Adam Black Libra Extreme

The Adam Black Libra Extreme review

Can you really make a guitar for this sort of money that’s worth making a song and dance about? It seems that Adam Black Libra Extreme may have found a way. Marcus Leadley investigates.

With a push-pull phase switch on the volume knob and a mini coil-tap toggle, the slightly pricier Libra is designed for ‘extreme versatility’ rather than ‘extreme rock’. The bolt-on, satin finish maple neck has an unbound rosewood fingerboard, which feels completely different to the Orion’s – it’s slimmer, faster and more modern, if slightly generic and not especially exciting.
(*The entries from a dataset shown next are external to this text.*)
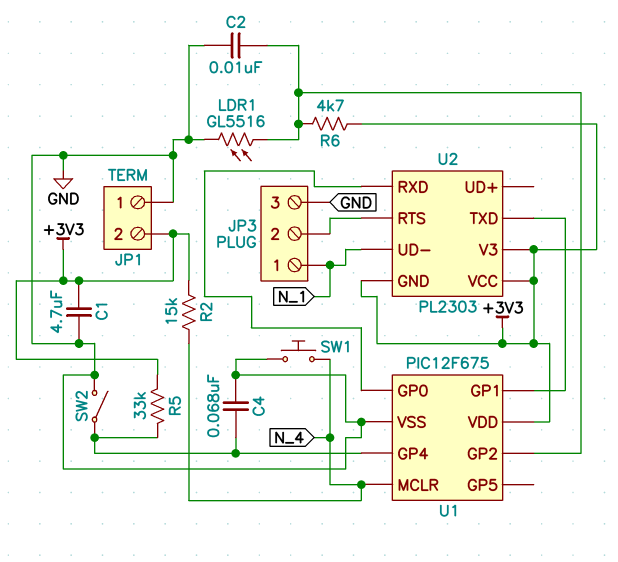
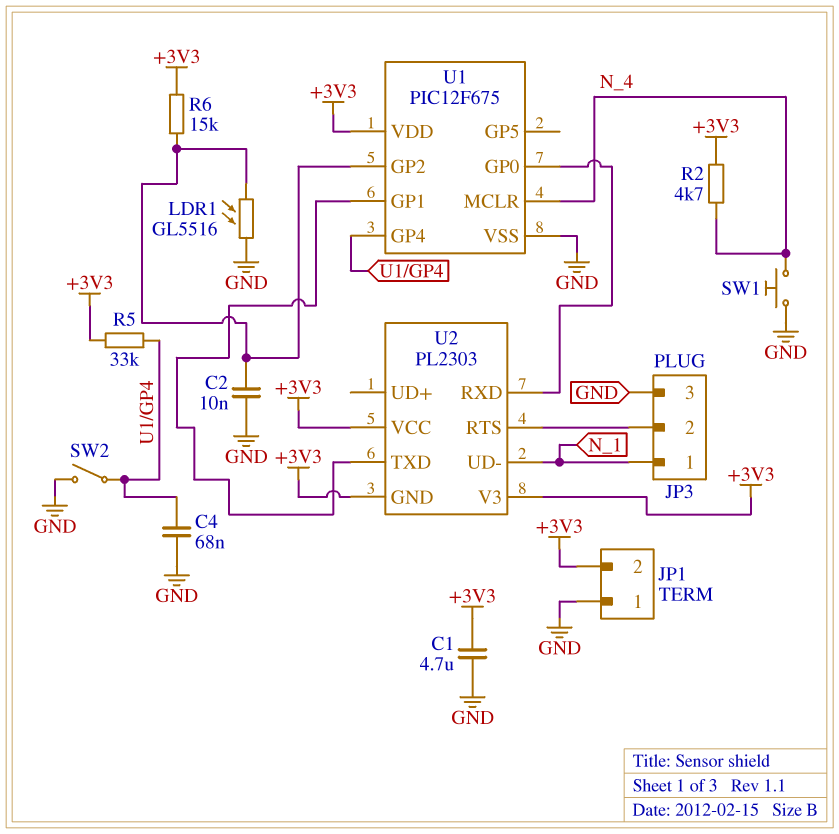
R2: 15k (+3V3, N_4) -> 4.7k (+3V3, N_4)
R6: 4.7k (+3V3, U1/GP2) -> 15k (+3V3, U1/GP2)

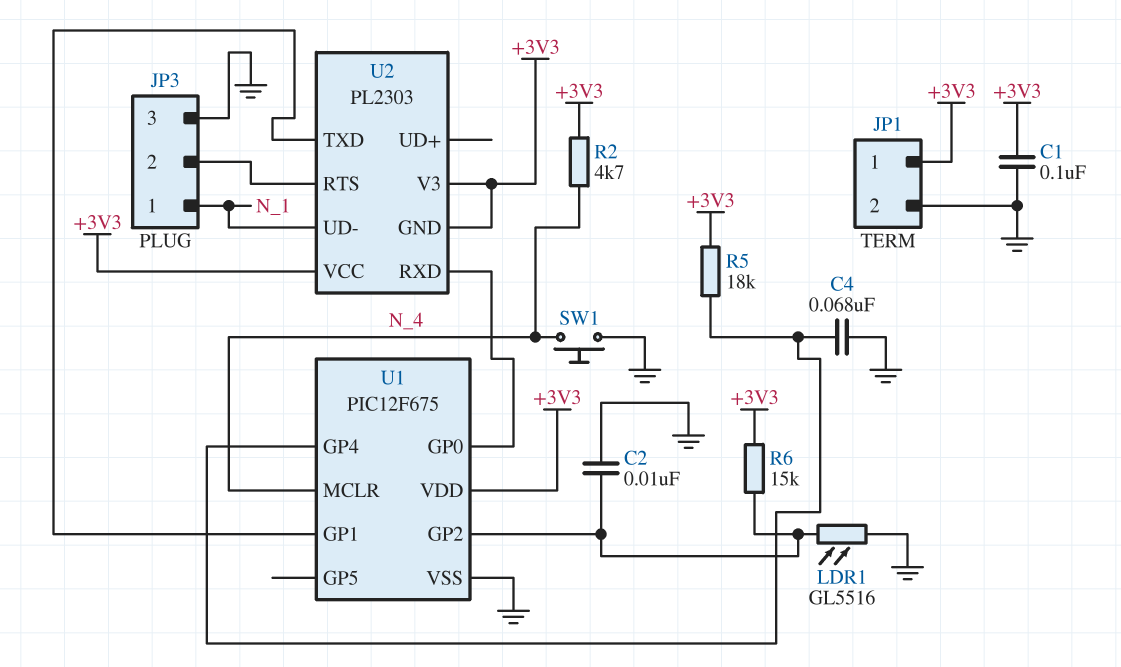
C1: 4.7uF (+3V3, GND) -> 100nF (+3V3, GND)
JP1 pin 1: GND -> +3V3
JP1 pin 2: +3V3 -> GND
R5: 33k (+3V3, U1/GP4) -> 18k (+3V3, U1/GP4)
SW2: switch (GND, U1/GP4) -> none

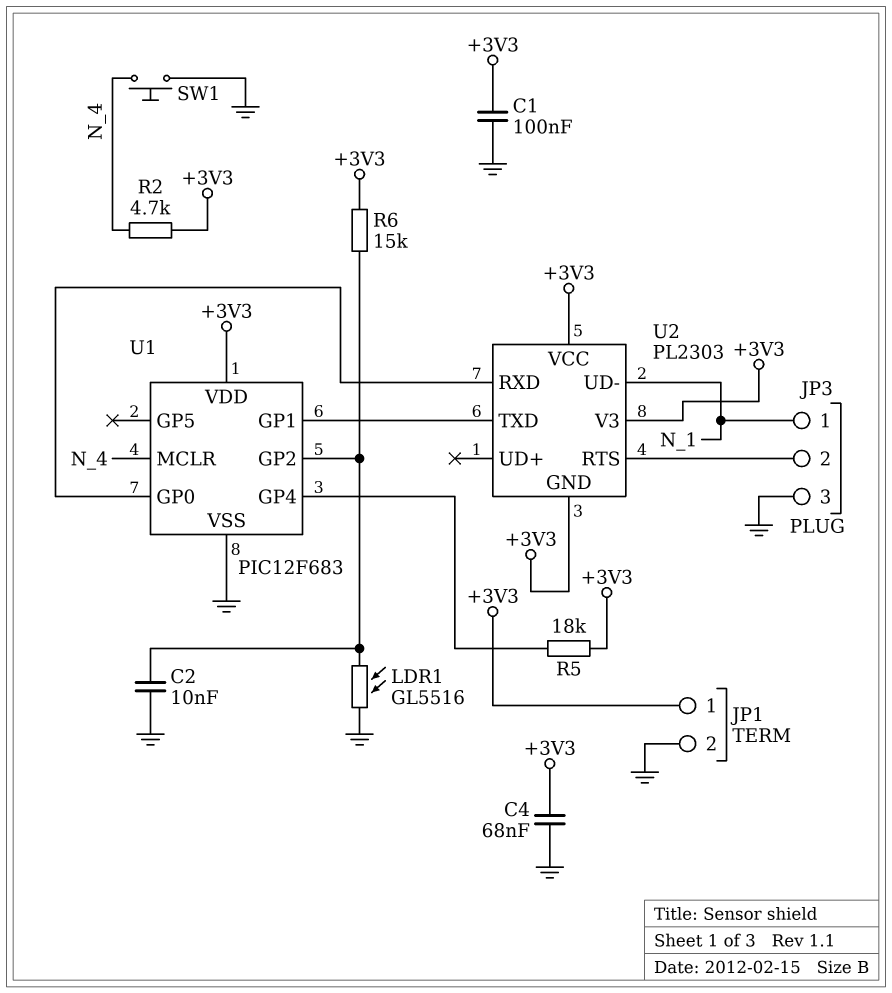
C4: 68nF (GND, U1/GP4) -> 68nF (+3V3, GND)
U1: PIC12F675 -> PIC12F683

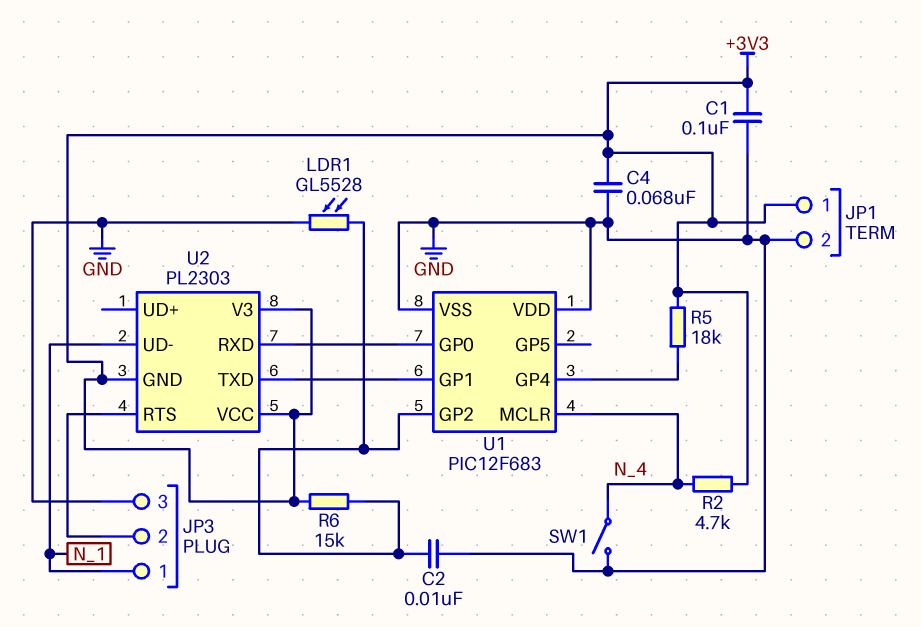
LDR1: GL5516 (GND, U1/GP2) -> GL5528 (GND, U1/GP2)
SW1: button (GND, N_4) -> switch (GND, N_4)
U1 pin VDD: +3V3 -> GND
Again, the guitar is quite heavy. The alder body carries a flame maple veneer with a droptop forearm chamfer but no ribcage chamfer. The matt brown finish and single cut styling is ‘modern conservative’ and the overall package has the vibe of a budget Taylor Solidbody: a respectable guitar for a grown-up player. The pickups are the same, but there’s a tun-o-matic style bridge with a stop tailpiece.


Though the sustain, depth of tone or resonance aren’t quite as full as on the Orion – a reflection, most likely, of the different construction and hardware – these humbuckers do deliver great rock noises. The extra sounds help make up for it, and though it doesn’t rival a Tele or a Strat for ultra-bright zinginess with a microphonic, clicky pick edge, the split single coil tones do offer a sharp attack and a heightened focus. The phase switch gives a thin, trebly tone: there are recording scenarios where this can be used to good effect, but on stage you’ll need to compensate for the volume drop with a booster pedal, and you’ll run the risk of cutting the front row off at the ears. Even so, I’m glad to see the option included because it will make someone very happy.


The Adam Black Libra Extreme is a mixed bag: personally I don?t like the neck so much, but another player might prefer it. It?s also capable of a much wider set of sounds than the Orion, but everything apart from the basic humbucker tone feels a little compromised. I have a feeling I?d mostly end up leaving the coil tap and phase switch alone, but if you use a lot of different sounds and only want to take a single instrument to a gig, this would be a good option.